1. Knowing when to eat and not to eat
It can take anywhere from 6 to 8 hours with out food for our stomachs to start signaling the body that it is time to eat, this is our stomach telling us we are hungry. Often times we think we are hungry from our minds, this is from seeing food, smelling food or just being signaled that it’s time to eat, this is our mind telling us we are hungry. This can present a little bit of a problem and can lead to eating at the wrong times. It is important to take a step back and distinguish being hungry or just simply satisfying a craving.

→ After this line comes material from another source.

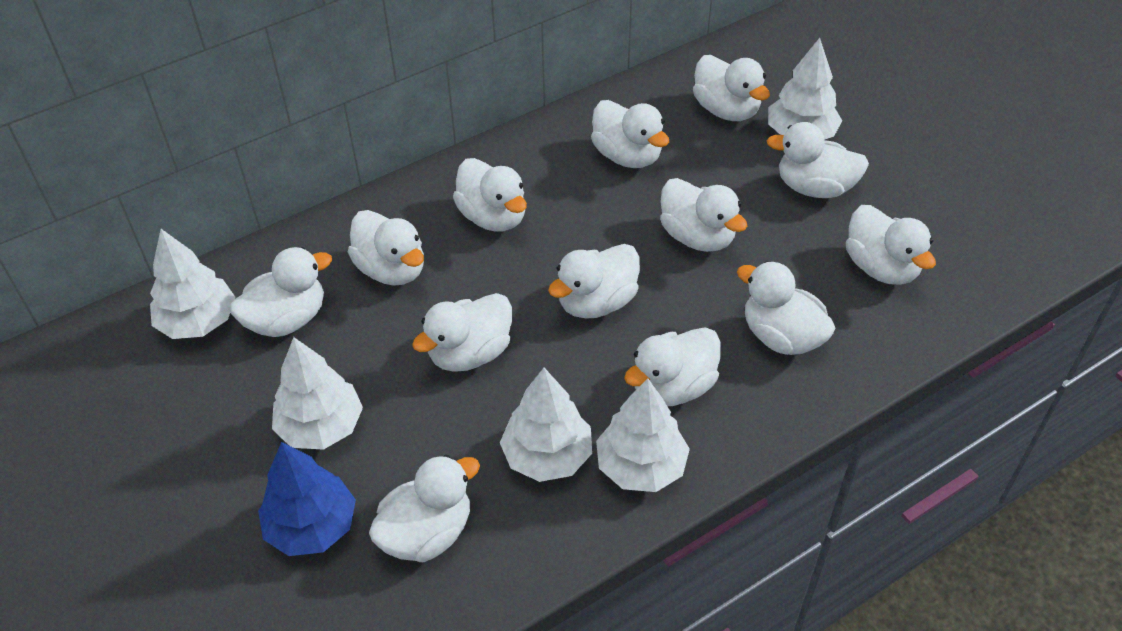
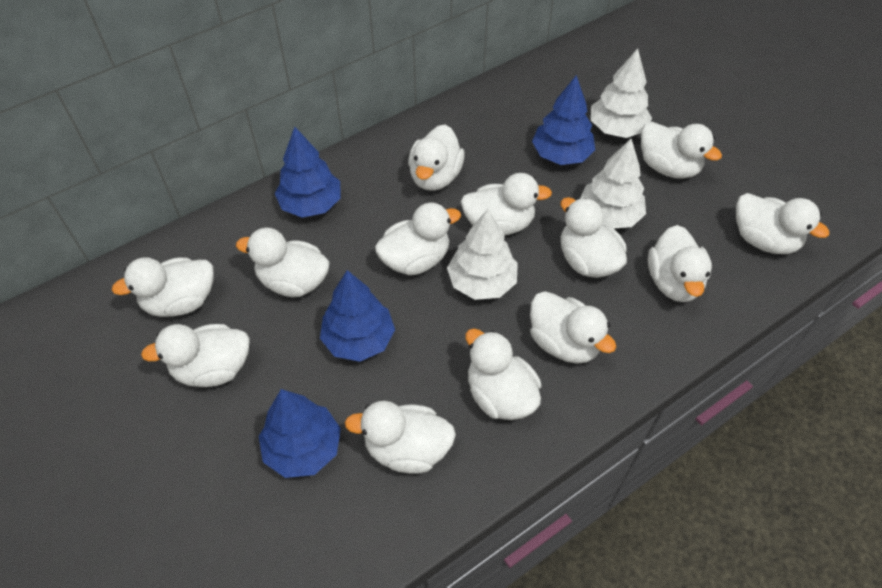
blue tree: 1 -> 4
white tree: 5 -> 3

2. Waiting to dish up for seconds
After we finish our first plate of food it’s often second nature to dish up seconds, just wait! It can take the body sometimes longer than 20 minutes to recognize that we are indeed full. When we don’t take our time to eat we eventually eat more food then our stomach can handle and in turn feeling too full or sick. Avoid this feeling by giving yourself time eat and also taking breaks between bites and chew food thoroughly.
3. Drink plenty of water
If you stay hydrated you will be less likely to confuse thirst with hunger and reach for a snacks instead of a glass of water. It is important to be drinking anywhere from 2-3 liters off water a day! Just remember that eggnog does not count, you may feel that you are getting enough liquid but it is extremely important to be getting just water! So remember to throw in a glass of water between those holiday cocktails!
4. Don’t skip meals
Getting ready for Thanksgiving or Christmas dinner can make you want to save up your calories, but this is the wrong idea! Not eating all-day and indulging in a large meal can do more harm then good. The body needs an adequate amount of calories to keep moving through out the day and suppressing your appetite can cause your body to go into survival mode. When the body is in survival mode it is storing calories for future use. As you dive into that huge delicious meal your body will be storing as many calories as possible to ensure the body functions, as it does not know when the next meal will come.
5. Get enough sleep
During the Holidays we are get much busier with family and friends and it may be hard to get enough rest! Make it a priority to get some additional rest during these busy times. As our body starts to feel run down we deplete ourselves of vitamins and minerals and when these levels get low our cravings for more sugar and carbs tend to go up. Make sure you keep sleep on the top of your list this season!